Dr. Raymond Cohen examined Claimant on October 2, 2008 and prepared a report. Claimant told Dr. Cohen he retired in November 2006, and has not worked since. As a result of the November 4, 2004 injury, Dr. Cohen diagnosed symptomatic multi level lumbar degenerative joint disease. As a result of the injury of December 28, 2004, Dr. Cohen diagnosed aggravation of lumbar spine degenerative spine disease, status-post right knee surgery for medial meniscus tear and aggravation of chondromalacia, and status-post left knee surgery for lateral meniscus tear and aggravation of chondromalacia. Dr. Cohen diagnosed pre-existing conditions of 1997 L1 vertebral fracture, 1999 low back musculoskeletal injury with chronic low back pain and right wrist ganglion cyst. Dr. Cohen also diagnosed subsequent conditions of chronic lymphocytic leukemia, cervical spine degenerative disc disease and chronic polyneuropathy. Dr. Cohen provided separate ratings for Claimant's November 5, 2004 injury and December 28, 2004 injuries. He opined Claimant had overall disability of 52.5 % PPD of the body as a whole with 17.5 % pre-existing, 20 % due to the November 5, 2004 injury, and 15 % due to the work injury of December 28, 2004.
Dr. Cohen opined Claimant had pre-existing 15\% PPD of the right wrist, and his preexisting conditions or disabilities combined with the primary work related injury to create a greater overall disability than their simple sum. He opined due to Claimant's combination of disabilities Claimant is permanently and totally disabled, and not capable of gainful employment in the open labor market, and his pre-existing conditions or disabilities were a hindrance or obstacle to his employment or re-employment. He found no disability at the right shoulder level, since Claimant was asymptomatic, and had no findings at that level. He deferred any rating regarding Claimant's memory loss or depression to a mental health professional.
Dr. Matthew Pelikan evaluated Claimant on January 15, 2013, more than eight years after the November 5, 2004 date of injury. Dr. Pelikan prepared a report and testified on behalf of Claimant. Dr. Pelikan diagnosed aggravation of degenerative disc disease of the lumbar spine and right shoulder strain and aggravation of degenerative disease of the right shoulder as a result of the November 5, 2004 injury. Dr. Pelikan also agreed that the degenerative diseases of both the lumbar spine and right shoulder could have progressed in the eight years between Mr. Steinkamp's November 5, 2004 injury and his January 15, 2013 examination.

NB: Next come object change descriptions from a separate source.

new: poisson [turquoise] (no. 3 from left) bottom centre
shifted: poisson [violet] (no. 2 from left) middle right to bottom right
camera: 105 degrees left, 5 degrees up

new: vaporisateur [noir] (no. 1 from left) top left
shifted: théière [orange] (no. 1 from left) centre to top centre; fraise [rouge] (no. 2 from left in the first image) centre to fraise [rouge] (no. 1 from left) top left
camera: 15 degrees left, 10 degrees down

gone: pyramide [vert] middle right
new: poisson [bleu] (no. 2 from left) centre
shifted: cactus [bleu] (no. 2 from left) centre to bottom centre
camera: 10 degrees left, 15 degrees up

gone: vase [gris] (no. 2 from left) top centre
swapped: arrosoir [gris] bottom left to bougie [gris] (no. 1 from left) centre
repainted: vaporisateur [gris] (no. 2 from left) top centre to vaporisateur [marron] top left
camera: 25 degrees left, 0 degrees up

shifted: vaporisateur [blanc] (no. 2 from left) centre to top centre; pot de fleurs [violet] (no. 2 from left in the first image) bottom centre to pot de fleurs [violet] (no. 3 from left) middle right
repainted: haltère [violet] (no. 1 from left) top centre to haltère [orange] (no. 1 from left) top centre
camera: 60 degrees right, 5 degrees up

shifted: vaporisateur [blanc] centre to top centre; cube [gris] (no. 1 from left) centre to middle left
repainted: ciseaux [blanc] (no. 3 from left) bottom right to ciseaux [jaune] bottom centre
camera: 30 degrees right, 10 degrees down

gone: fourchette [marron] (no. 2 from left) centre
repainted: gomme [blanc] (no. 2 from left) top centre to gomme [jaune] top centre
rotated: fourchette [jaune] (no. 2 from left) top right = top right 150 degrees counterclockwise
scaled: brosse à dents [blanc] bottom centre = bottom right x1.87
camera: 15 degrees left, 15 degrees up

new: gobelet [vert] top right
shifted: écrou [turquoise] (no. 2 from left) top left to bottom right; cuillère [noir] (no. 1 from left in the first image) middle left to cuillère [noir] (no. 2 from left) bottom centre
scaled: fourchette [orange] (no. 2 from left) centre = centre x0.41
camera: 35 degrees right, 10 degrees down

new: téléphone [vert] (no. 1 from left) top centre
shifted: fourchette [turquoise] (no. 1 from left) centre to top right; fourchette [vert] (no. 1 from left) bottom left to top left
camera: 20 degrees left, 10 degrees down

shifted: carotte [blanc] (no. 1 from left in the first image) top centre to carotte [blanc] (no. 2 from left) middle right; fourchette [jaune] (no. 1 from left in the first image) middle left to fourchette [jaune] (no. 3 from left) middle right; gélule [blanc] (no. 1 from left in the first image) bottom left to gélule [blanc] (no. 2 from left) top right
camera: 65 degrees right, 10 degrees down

Dr. Pelikan did not provide any ratings. He testified he included several subsequent injuries, illnesses and condition in his list of pre-existing conditions, including the bilateral knee surgeries, left elbow pain and tendinitis, cervical degenerative changes with radicular symptoms, chronic lymphatic leukemia, and sensory motor neuropathy. Dr. Pelikan also testified he did not review any medical records prior to November 5, 2004 diagnosing Claimant with any memory issues.
Mr. James England, a vocational expert, examined Claimant on December 1, 2010 and prepared a report. Mr. England opined Claimant is permanently and totally disabled. He included the December 28, 2004 work related injury in his analysis, and relied upon the February 1, 2007 FCE, which showed a marked reduction in Claimant's physical demand level when compared to the April 19, 2005 FCE. Mr. England also relied upon the October 2, 2008 report provided by Dr. Cohen. This report clearly contemplated both the November 5, 2004 injury, as well as the subsequent December 28, 2004 work injury.